Egyptian airport and security officials told The Associated Press on Saturday that authorities were questioning airport staff and ground crew who worked on the downed Russian flight and had placed some employees under surveillance. The officials all spoke on condition of anonymity because they were not authorized to speak to the media.
Also Saturday, Egypt’s foreign minister complained that Western governments had not sufficiently helped Egypt in its war on terrorism.
Egypt’s past calls for assistance and coordination on terrorism issues from “the countries that are now facing the danger” had not been dealt with seriously, Sameh Shoukry told a news conference. “European countries did not give us the cooperation we are hoping for,” he said.
Egyptian authorities have been trying to whip up support for a war on terror after the military overthrow of Islamist President Mohammed Morsi in 2013. A crackdown on Islamists and a series of militant attacks on security buildings and checkpoints, mainly in the Sinai Peninsula, have followed Morsi’s ouster — with a Sinai-based affiliate of the Islamic State group claiming responsibility for some of the most devastating attacks.
Shoukry also said countries that have suspended flights to Sharm el-Sheikh — which include the U.K. and Russia, though the foreign minister did not specifically name them — did not share with Cairo the intelligence upon which they based their decisions. Egypt “expected that the information available would be communicated to us instead of being broadcast” in the media, he said.
Russia announced Friday it was suspending flights to all of Egypt, joining the UK and Ireland, which had stopped flights to Sharm el-Sheikh. At least a half-dozen Western European governments told their citizens not to travel there. Empty charter planes have been flying to Sharm el-Sheikh to bring home stranded Russian and British tourists. Passengers were banned from checking in luggage — reflecting an apparent concern about security and luggage-screening procedures at the airport.
The crash one week ago dealt a huge blow to Egypt’s battered tourism sector, which is yet to fully recover from years of political turmoil. Russians comprise nearly a third of all tourists who visited Egypt in the past year.
There are currently 80,000 Russians in Egypt — 79,000 of them in the resort areas of Hurgada and Sharm el-Sheikh, Russian tourism chief Oleg Safonov was cited as saying by Russian news agencies.

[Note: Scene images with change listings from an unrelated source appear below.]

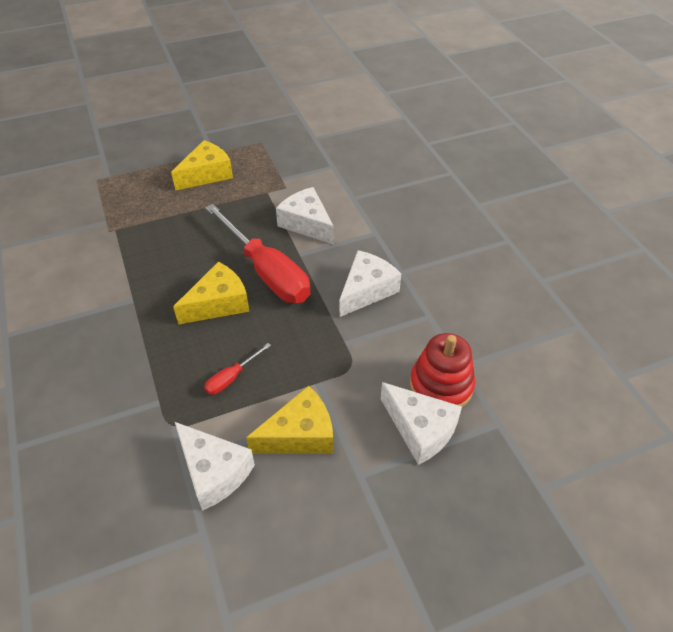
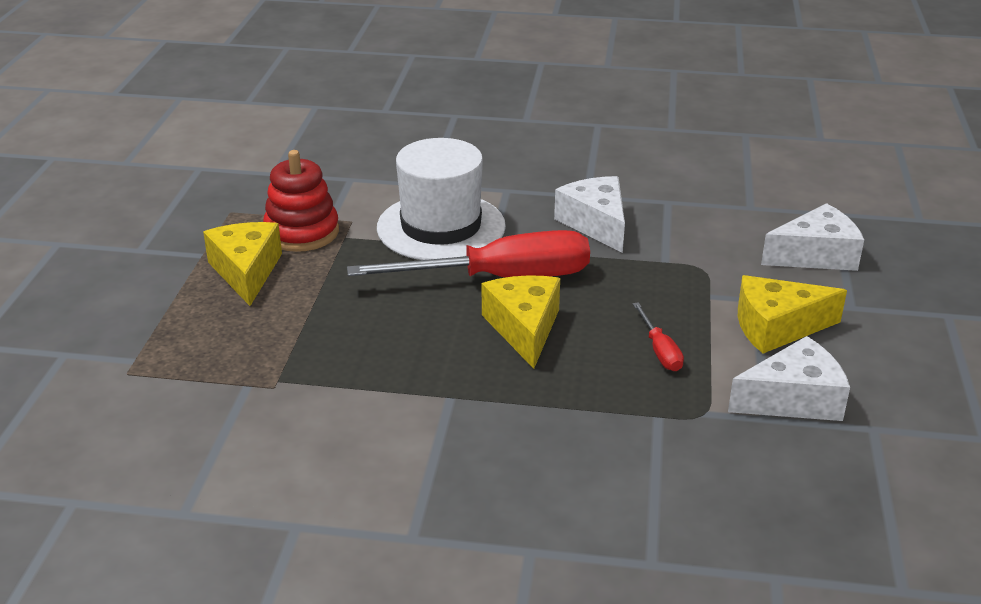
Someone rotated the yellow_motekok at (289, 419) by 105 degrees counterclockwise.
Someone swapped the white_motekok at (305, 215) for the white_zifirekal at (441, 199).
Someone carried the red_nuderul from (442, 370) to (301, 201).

Maya Lomidze, acting director of the Russian Association of Tour Operators, said authorities were sending 93 empty plans to Egypt on Saturday and Sunday to bring tourists home. The Russian Emergencies Ministry also said it would send planes to Egypt to bring back the checked baggage of Russian tourists who were forced to leave their suitcases behind.
Thousands of tourists waited in slow-moving security lines at the Sharm el-Sheikh airport on Saturday as they tried to board charter flights home. Many complained about a lack of information from travel agents and airlines, but seemed accepting of the tight security measures.
Designer Georgy Kononov and his family hoped to catch a flight to Moscow after a seven-hour delay. He said he agreed with Russia’s decision to suspend flights to Egypt.
“When we’re talking about the safety and security of people, it’s more important than the business,” he said, though he added that there should have been better planning for such a complicated situation.
Meanwhile, British media on Saturday reported more troubling news for the Egyptian tourism industry, saying a plane carrying British tourists narrowly missed being hit by an Egyptian missile in August. The British government and Thomson Airways confirmed the incident.
The Guardian and other British media said a rocket came within 1,000 feet (300 meters) of a Thomson jet bound for Sharm el-Sheikh with 189 passengers onboard on Aug. 23.
The British Department for Transport said its investigation concluded it was not a “targeted attack” and likely connected to routine Egyptian military exercises in the area at the time. Thomson said there was “no cause for concern” for further flights.